Several systematic reviews compared recombinant gonadotrophin with urinary gonadotrophins (HMG, purified FSH, highly purified FSH) for ovarian hyperstimulation in IVF and ICSI cycles and these reported conflicting results. Each of these reviews used different inclusion and exclusion criteria for trials. Our aim in producing this review was to bring together all randomised studies in this field under common inclusion criteria with consistent and valid statistical methods.
To compare the effectiveness of recombinant gonadotrophin (rFSH) with the three main types of urinary gonadotrophins (i.e. HMG, FSH-P and FSH-HP) for ovarian stimulation in women undergoing IVF or ICSI treatment cycles.
An extended search was done according to Cochrane guidelines including the Menstrual Disorders & Subfertility Group's Specialised Register of controlled trials (up to May 2010), The Cochrane Central Register of Controlled Trials (up to May 2010), MEDLINE (1966 to May 2010), EMBASE (1980 to May 2010), CINAHL (1982 to May 2010), National Research Register, and Current Controlled Trials (up to May 2010).

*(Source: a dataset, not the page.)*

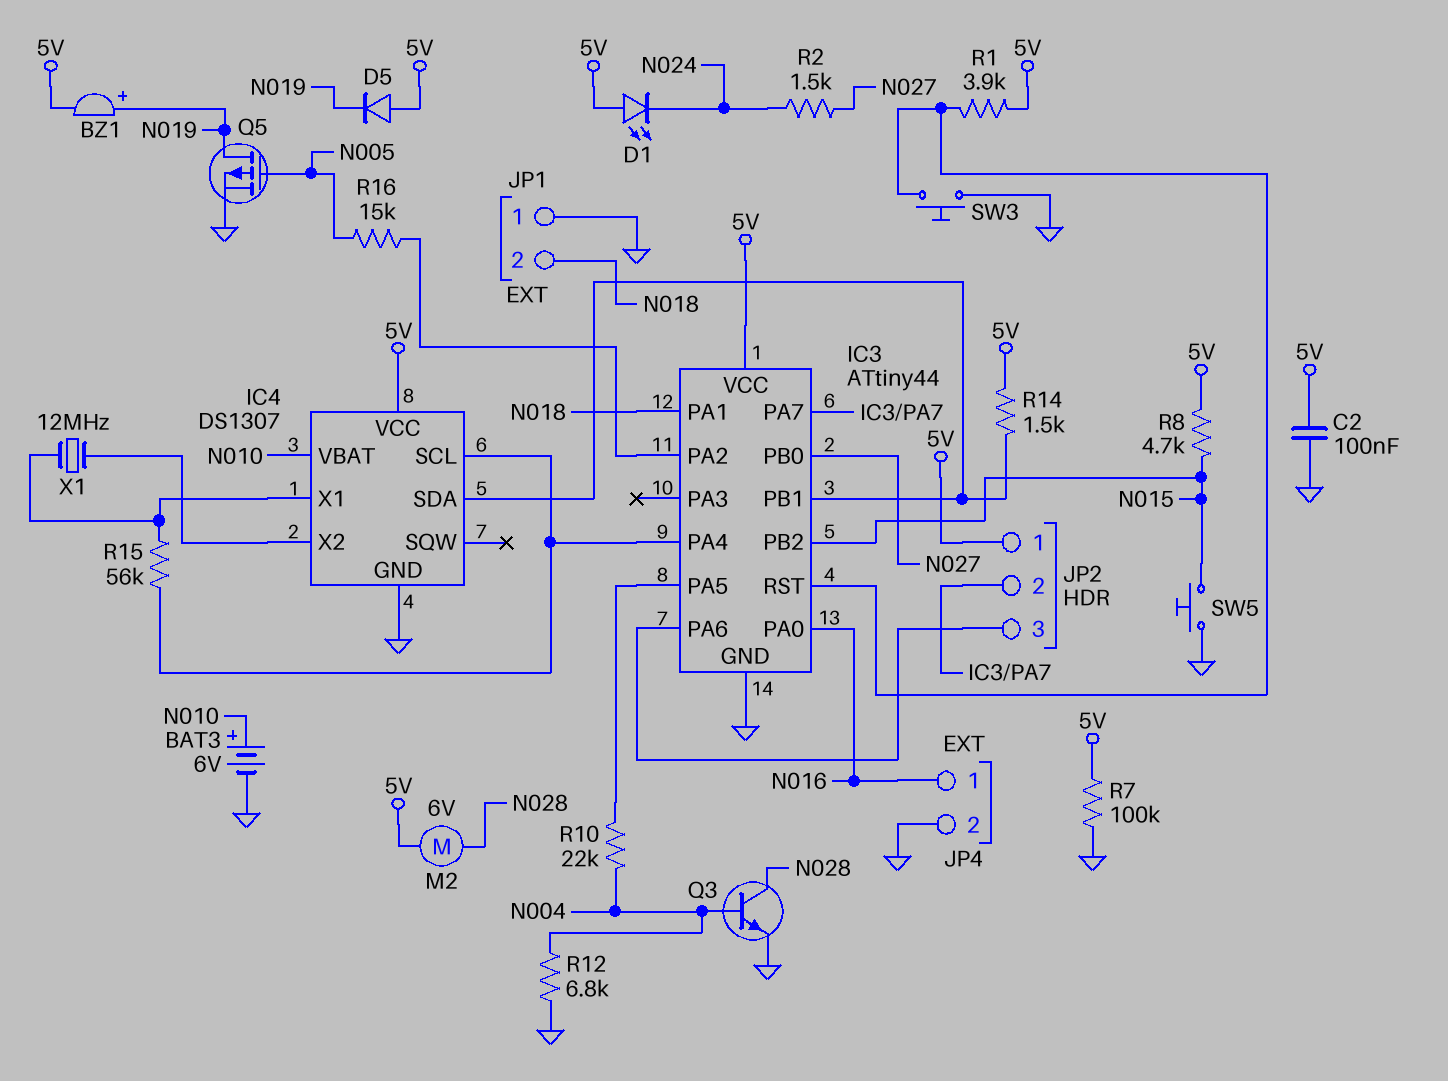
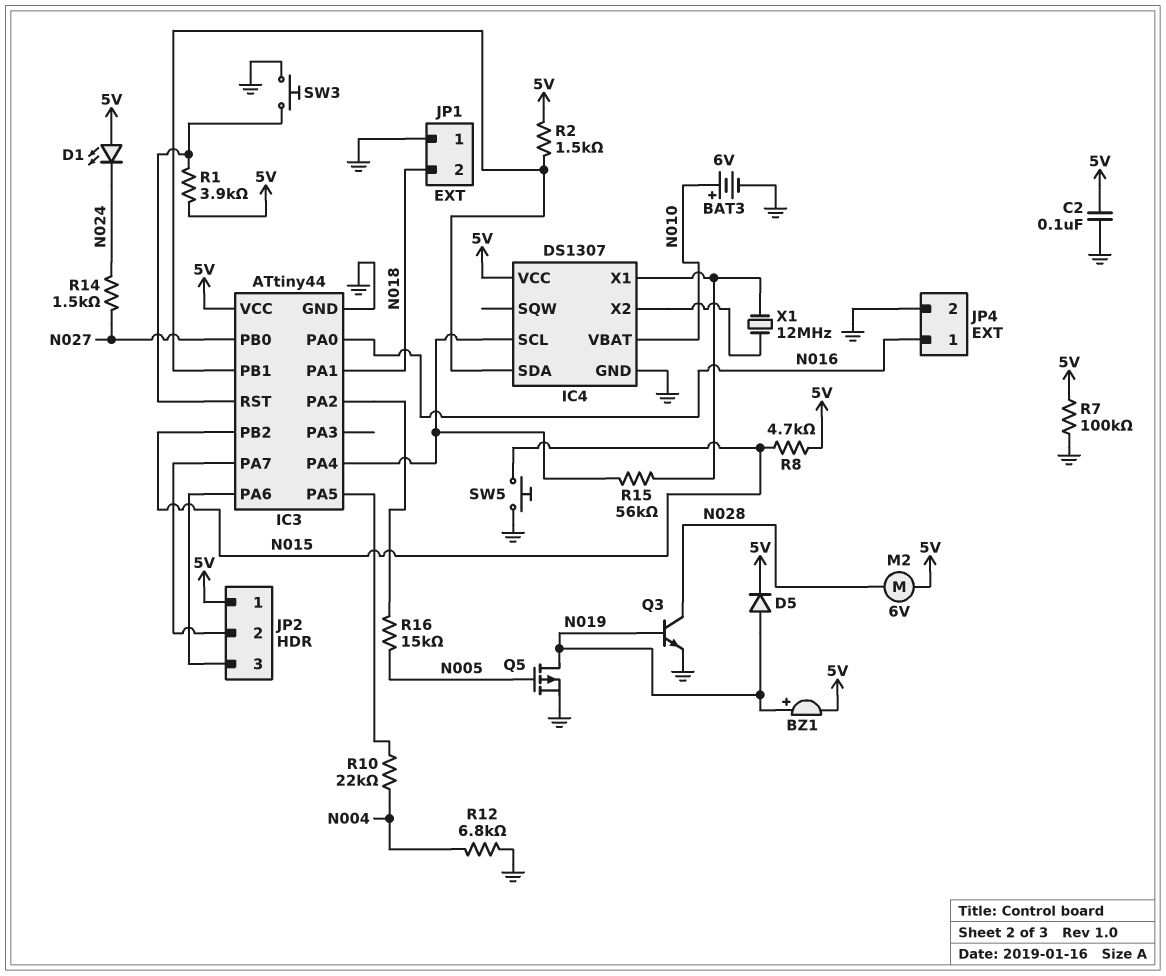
D5: diode (A 5V, K N019) -> diode (A N019, K 5V)
Q3: NPN (B N004, C N028, E GND) -> NPN (B N019, C N028, E GND)
R2: 1.5k (N024, N027) -> 1.5k (5V, IC3/PB1)
R14: 1.5k (5V, IC3/PB1) -> 1.5k (N024, N027)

All randomised controlled trials reporting data comparing clinical outcomes for women undergoing IVF/ICSI cycles and using recombinant FSH in comparison with HMG or highly purified HMG, purified urinary FSH (FSH-P), and highly purified urinary FSH (FSH-HP) for ovarian hyperstimulation in IVF or ICSI cycles were included.
Data collection and analysis
Data selected by three reviewers (MvW, IK, and AV). Data extraction and risk assessment done by four reviewers (MvW, IK, AB and AV). Primary outcome measure was live birth rate and OHSS per randomised woman. Binary outcomes were analysed using odds ratios and also reported in absolute terms. Grouped analyses were carried out for all outcomes to explore whether relative effects differed due to key features of the trials.
We included 42 trials with a total of 9606 couples. Comparing rFSH to all other gonadotrophins combined, irrespective of the down-regulation protocol used, did not result in any evidence of a statistically significant difference in live birth rate (28 trials, 7339 couples, odds ratio (OR) 0.97, 95% CI 0.87 to 1.08). This suggests that for a group with a 25% live birth rate using urinary gonadotrophins the rate would be between 22.5% and 26.5% using rFSH. There was also no evidence of a difference in the OHSS rate (32 trials, 7740 couples, OR 1.18, 95% CI 0.86 to 1.61). This means that for a group with 2% risk of OHSS using urinary gonadotrophins, the risk would be between 1.7% and 3.2% using rFSH.
When different urinary gonadotrophins were considered separately, there were significantly fewer live births after rFSH than HMG (11 trials, N=3197, OR 0.84, 95% CI 0.72 to 0.99). This means that for a live birth rate of 25% using HMG, use of rFSH instead would be expected to result in a rate between 19% and 25%. There was no evidence of a difference in live births when rFSH was compared with FSH-P (5 trials, N=1430, OR 1.26, 95% CI 0.96 to 1.64) or when rFSH was compared with FSH-HP (13 trials, N=2712; OR 1.03, 95% CI 0.86 to 1.22).
Clinical choice of gonadotrophin should depend on availability, convenience and costs. Differences between urinary gonadotrophins were considered unlikely to be clinically significant. Further research on these comparisons is unlikely to identify substantive differences in effectiveness or safety.